What made Rolex so resilient? "The single most important thing that saved Rolex is that up until then the company had only been run by two managing directors: Hans Wilsdorf and Andre Heiniger. They really never had to worry about this quarter's results. They could think long-term appeal: 'Where will we be in five or ten years' time?' That's a completely different philosophy than at another watch house. Even in times of uncertainty, Rolex's greatest policy was never to adopt change for change's sake." Revealingly, the single quartz model developed by Rolex in the 1970s never exceeded 7 percent of the company's total production. (Today, that figure is 2 percent).

"If Rolex had gone to quartz there's no way it would have the image and prestige it has now." And being a private company without external shareholders, Rolex can better afford to remain aloof to fads than many of its counterparts. That means no chunky cases, no madcap numerals, no avant-garde shapes--nothing that's going to look dated in a decade's time.

Consider the care taken to decorate the inside of a Rolex--the parts the wearer never even sees. At the company's Geneva headquarters, Rolex's craftsmen, dressed in white laboratory smocks, pull up to ergonomically designed workstations, then execute minute operations in near silence. Each component of every tiny movement is sculpted with swirls, lines or loops. Every angle is rounded and polished to a brilliant shine. This provides absolutely no value to the consumer, except as a gesture of the brand's refinement.

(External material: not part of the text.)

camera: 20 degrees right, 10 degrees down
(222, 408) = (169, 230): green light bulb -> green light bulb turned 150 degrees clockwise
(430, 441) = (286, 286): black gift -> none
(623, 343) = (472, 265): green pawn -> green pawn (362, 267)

That Rolex has always produced its own movements separates it from other well-known mechanical brands. More than 200 craftsmen and technicians will work on a watch before it acquires Rolex certification. "There's so much more to a Rolex than the average person will ever need. And in that sense it's the Mercedes-Benz of wristwatches. It's over engineered. Not because Rolex wants to squander money but because that's just the way they do things."

Before leaving Geneva, every Rolex watch must travel through a high-tech obstacle course of quality-control checks. Every dial, bezel and winder will be checked and double-checked for scratches, dust and aesthetic imperfection. Only after successfully passing dozens of checkpoints does a watch receive the Rolex seal.